The Hypertext Markup Language (HTML) and the Web itself were developed at CERN in Europe, straddling the Swiss-French border. It should come as no surprise, then, to find that HTML has provision for European languages such as French, German and Italian by means of standard escape sequences. Mosaic and Netscape , the most common graphical Web browsers, were designed to use the ISO8859-1 character set, so that pages in the Latin languages may be simply displayed, eg. http://www.afuu.fr, http://www.chemie.fu-berlin.de. So how about the rest of the world? It turns out that providing Web pages in a language such as Russian or Greek is fairly simple, if there is an 8-bit character set with ASCII as a subset. The document has standard HTML tags using ASCII in the lower 128 characters of the charset, and the foreign language text in the upper 128 characters. For example http://www.kiae.su/, http://uranus.eng.auth.gr/home/gr/. The only trouble with this scheme is that the globe-trotting Net surfer must know the charset ahead of time, otherwise the screen will fill with nonsense. In Windows 3.1, TrueType fonts may be selected until the page is readable. In Unix, the fonts must be selected before starting Mosaic. If one lives in, say, Russia or Japan then the fonts would be set correctly by default.

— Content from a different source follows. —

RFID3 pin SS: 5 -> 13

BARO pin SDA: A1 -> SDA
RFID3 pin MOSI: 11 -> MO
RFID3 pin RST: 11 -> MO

Is there an answer to this frustration ? Yes there is, and it is called Mosaic-l10n. Developed by TAKADA Toshihiro at Nippon Telegraph and Telephone Corporation in Japan, Mosaic-l10n is a multi-localized browser that can switch fonts easily. It can display the common 8-bit charsets such as Russian and Greek, and also 16 and 24-bit charsets such as the Japanese JIS or Chinese BIG-5. It will even switch automatically between fonts when a new page is selected, though this feature and indeed the coding of non-Latin languages is not part of the HTML-2 standard. See http://www.ntt.jp/Mosaic-l10n/ for details.

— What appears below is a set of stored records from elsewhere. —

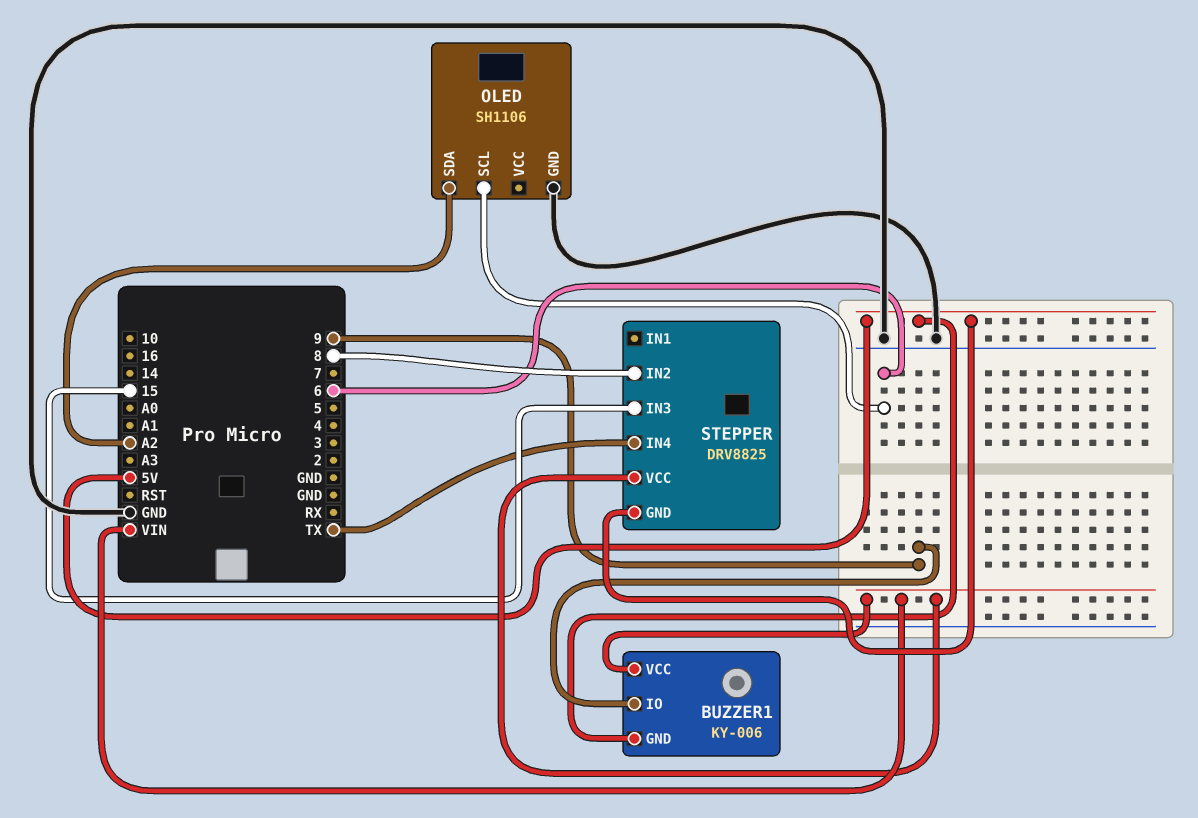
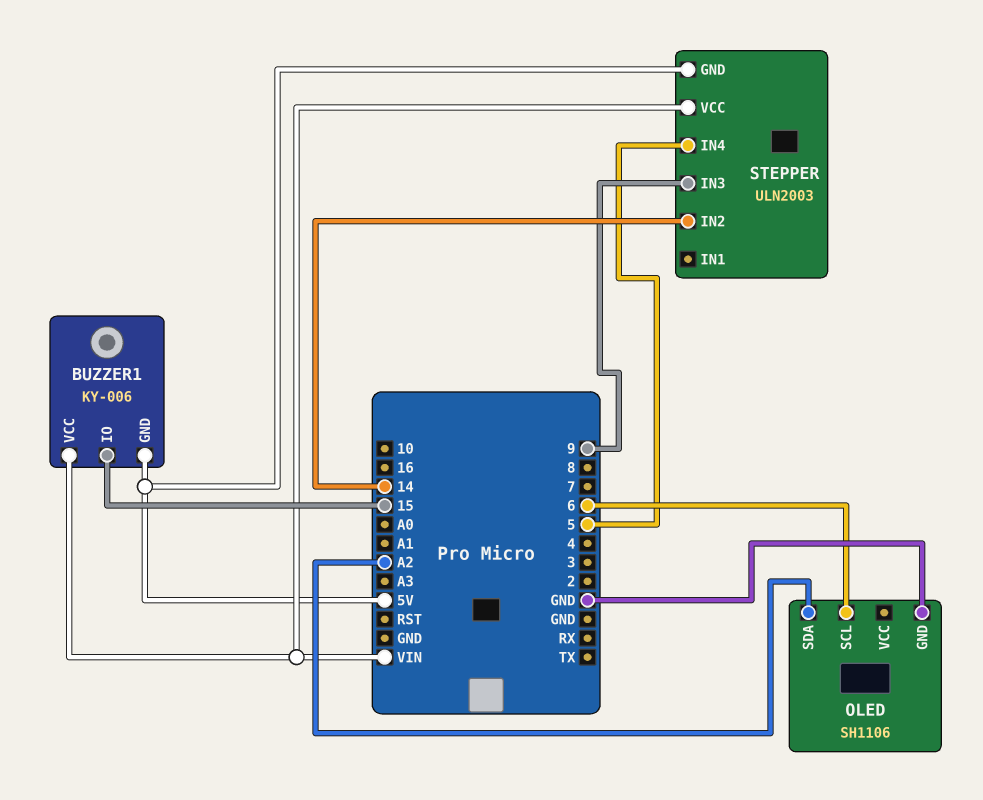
BUZZER1 pin IO: 9 -> 15
STEPPER: DRV8825 -> ULN2003
STEPPER pin IN2: 8 -> 14
STEPPER pin IN3: 15 -> 9
STEPPER pin IN4: TX -> 5

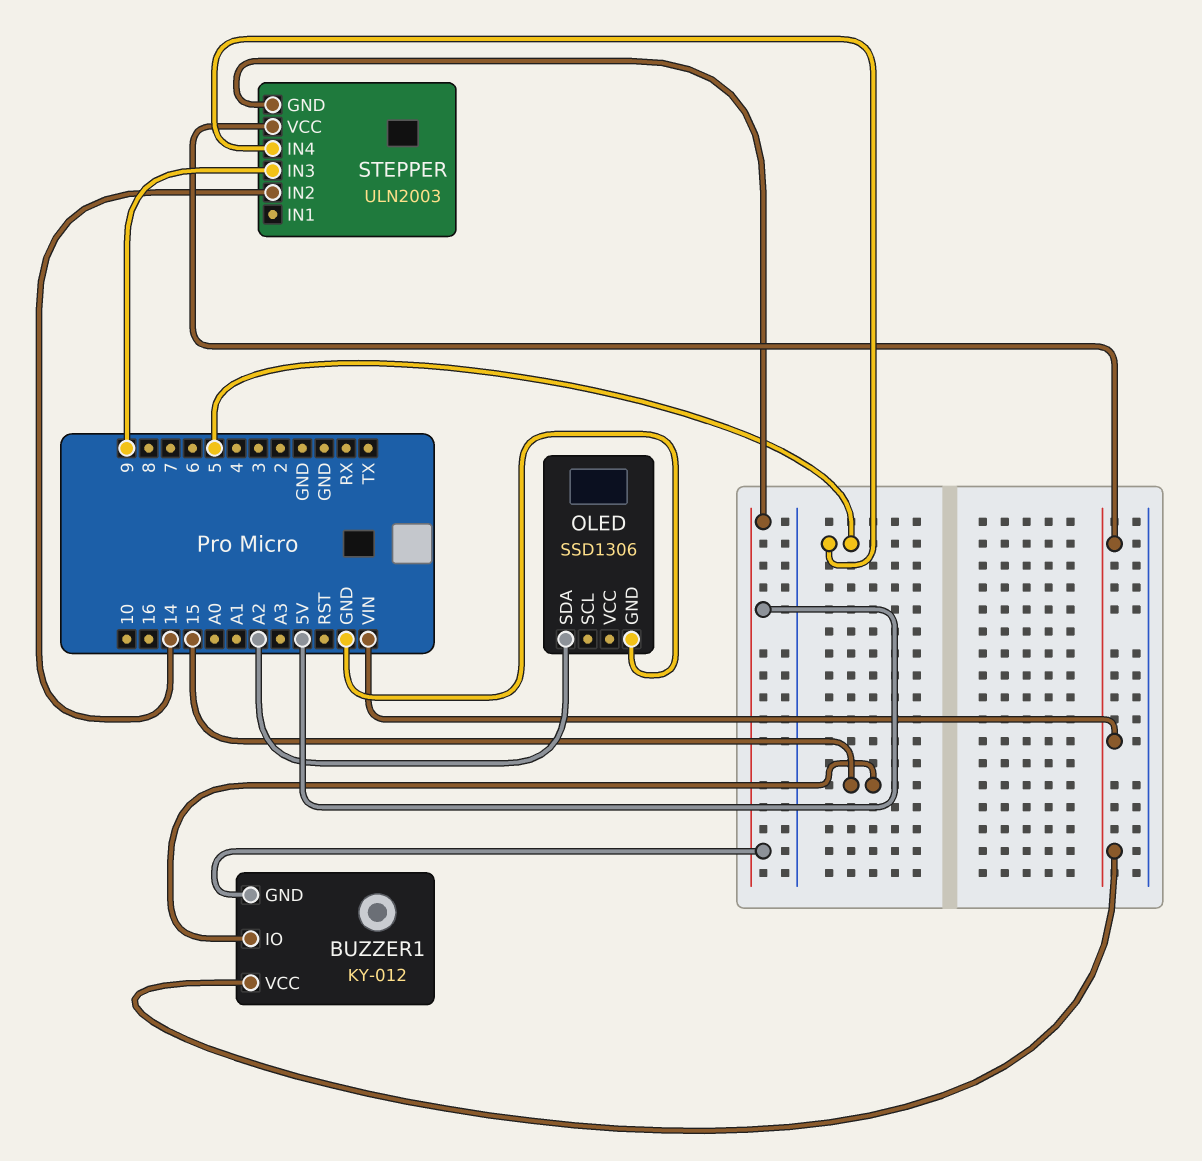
BUZZER1: KY-006 -> KY-012
OLED: SH1106 -> SSD1306
OLED pin SCL: 6 -> none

At this time Mosaic-l10n exists as a patch to the standard Unix distribution of Mosaic-2.4, so that to run it on a PC you would need to run a Unix such as Linux, FreeBSD, or SCO Unix. However, the Netscape developers are following these developments, so there may be a multilingual version of Netscape for Windows sometime.

What's next?

Software developers around the world are in pursuit of the Holy Grail of a true multi-lingual Web browser, able to display many languages on a single page, and multi-lingual servers able to serve documents in the user's language of choice. These might be based on the 32-bit Unicode character set, though there are a few problems. Any new protocol must be compatible with existing software, and some languages such as Japanese have a different charset for each operating system (JIS, EUC and shift-JIS). Languages such as Hebrew that are not written left-to-right present a problem for the browser's paragraph formatting , though this may be crudely circumvented using the HTML <PRE> tag.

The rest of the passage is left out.